I would like to replace the faceplate of my Hunter Pro-C with the HPC-FP so I can have wifi, but it looks like it is sold out everywhere. It appears that the HPC-FP is just the faceplate from the HPC400. Is that right? If so I should be able to just buy a HPC400 and swap it's faceplate with my Pro-C faceplate. It would be easier than rewiring a new wifi controller box as I have 15 zones.

Thanks


----------



## Green (Dec 24, 2017)

dleggett said:


> Hi All
> 
> I would like to replace the faceplate of my Hunter Pro-C with the HPC-FP so I can have wifi, but it looks like it is sold out everywhere. It appears that the HPC-FP is just the faceplate from the HPC400. Is that right? If so I should be able to just buy a HPC400 and swap it's faceplate with my Pro-C faceplate.
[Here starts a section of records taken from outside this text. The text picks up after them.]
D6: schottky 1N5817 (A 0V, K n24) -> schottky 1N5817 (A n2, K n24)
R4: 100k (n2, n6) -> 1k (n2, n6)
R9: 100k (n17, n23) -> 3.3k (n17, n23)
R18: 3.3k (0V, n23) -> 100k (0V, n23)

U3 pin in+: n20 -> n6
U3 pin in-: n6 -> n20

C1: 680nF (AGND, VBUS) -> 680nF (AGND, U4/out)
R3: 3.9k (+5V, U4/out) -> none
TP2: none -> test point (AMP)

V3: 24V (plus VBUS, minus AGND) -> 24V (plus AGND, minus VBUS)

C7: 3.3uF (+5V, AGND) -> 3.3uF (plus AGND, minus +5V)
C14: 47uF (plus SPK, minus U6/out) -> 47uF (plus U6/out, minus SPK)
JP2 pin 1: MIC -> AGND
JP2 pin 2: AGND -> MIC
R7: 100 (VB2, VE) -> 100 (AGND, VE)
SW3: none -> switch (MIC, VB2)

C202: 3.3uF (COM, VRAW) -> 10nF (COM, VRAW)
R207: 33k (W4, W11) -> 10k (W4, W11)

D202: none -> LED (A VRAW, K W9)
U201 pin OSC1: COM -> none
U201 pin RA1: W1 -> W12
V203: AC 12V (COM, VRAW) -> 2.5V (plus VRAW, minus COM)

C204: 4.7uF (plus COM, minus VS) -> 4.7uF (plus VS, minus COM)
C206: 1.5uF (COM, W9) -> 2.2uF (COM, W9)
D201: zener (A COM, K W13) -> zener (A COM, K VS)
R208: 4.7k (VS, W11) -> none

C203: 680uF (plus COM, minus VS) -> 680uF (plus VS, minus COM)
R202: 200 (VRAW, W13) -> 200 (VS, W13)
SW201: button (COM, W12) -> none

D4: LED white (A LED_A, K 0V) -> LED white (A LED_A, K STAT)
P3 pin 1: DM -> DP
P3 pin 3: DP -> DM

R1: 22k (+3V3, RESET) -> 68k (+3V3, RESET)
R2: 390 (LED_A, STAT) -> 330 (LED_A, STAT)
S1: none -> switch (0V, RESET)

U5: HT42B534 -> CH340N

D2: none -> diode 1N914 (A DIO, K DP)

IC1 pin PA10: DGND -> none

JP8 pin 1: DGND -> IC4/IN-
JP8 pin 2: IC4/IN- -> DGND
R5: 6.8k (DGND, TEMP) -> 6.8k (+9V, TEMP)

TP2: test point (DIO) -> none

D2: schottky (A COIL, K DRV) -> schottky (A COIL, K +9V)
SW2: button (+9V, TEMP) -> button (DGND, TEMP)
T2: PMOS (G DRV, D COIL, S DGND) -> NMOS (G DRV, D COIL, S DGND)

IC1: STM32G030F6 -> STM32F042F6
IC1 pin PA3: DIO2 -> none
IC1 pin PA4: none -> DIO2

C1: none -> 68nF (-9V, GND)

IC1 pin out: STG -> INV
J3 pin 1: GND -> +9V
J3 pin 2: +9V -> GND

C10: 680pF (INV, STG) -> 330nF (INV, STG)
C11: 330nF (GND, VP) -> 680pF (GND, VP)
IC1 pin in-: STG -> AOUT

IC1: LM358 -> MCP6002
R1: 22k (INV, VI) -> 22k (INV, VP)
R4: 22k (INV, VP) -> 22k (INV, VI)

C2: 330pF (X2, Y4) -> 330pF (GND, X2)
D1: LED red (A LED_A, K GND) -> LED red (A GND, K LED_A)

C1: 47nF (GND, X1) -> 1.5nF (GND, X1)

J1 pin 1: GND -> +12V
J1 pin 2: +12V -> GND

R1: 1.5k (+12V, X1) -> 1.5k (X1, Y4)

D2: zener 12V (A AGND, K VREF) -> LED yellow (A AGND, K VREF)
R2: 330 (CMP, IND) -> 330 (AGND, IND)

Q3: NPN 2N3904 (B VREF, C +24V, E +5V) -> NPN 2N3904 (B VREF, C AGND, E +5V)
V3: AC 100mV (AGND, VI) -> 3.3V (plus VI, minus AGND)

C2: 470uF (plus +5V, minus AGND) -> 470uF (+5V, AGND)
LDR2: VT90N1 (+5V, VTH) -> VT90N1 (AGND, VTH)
It would be easier than rewiring a new wifi controller box as I have 15 zones.
> 
> Thanks


If it looks the same on the front (I'm not sure if it does; I know some of these look different), then I would try to go to a dealer and look at the backside. If the backs also look the same, the best bet might be to call Hunter technical support and ask if they are interchangeable.


----------



## dleggett (6 mo ago)

Thanks.


----------



## Green (Dec 24, 2017)

dleggett said:


> Thanks.


Let us know what you find out.


----------



## dleggett (6 mo ago)

So I went ahead and bought the HPC400 and it's faceplate does indeed fit into the Pro-C case and works. I just swapped the old faceplate from my Pro-C with the new faceplate from the HPC400 and it works perfectly. Now I have wifi and Hydrawise with no need to replace the case or the existing wiring. Super simple solution.


----------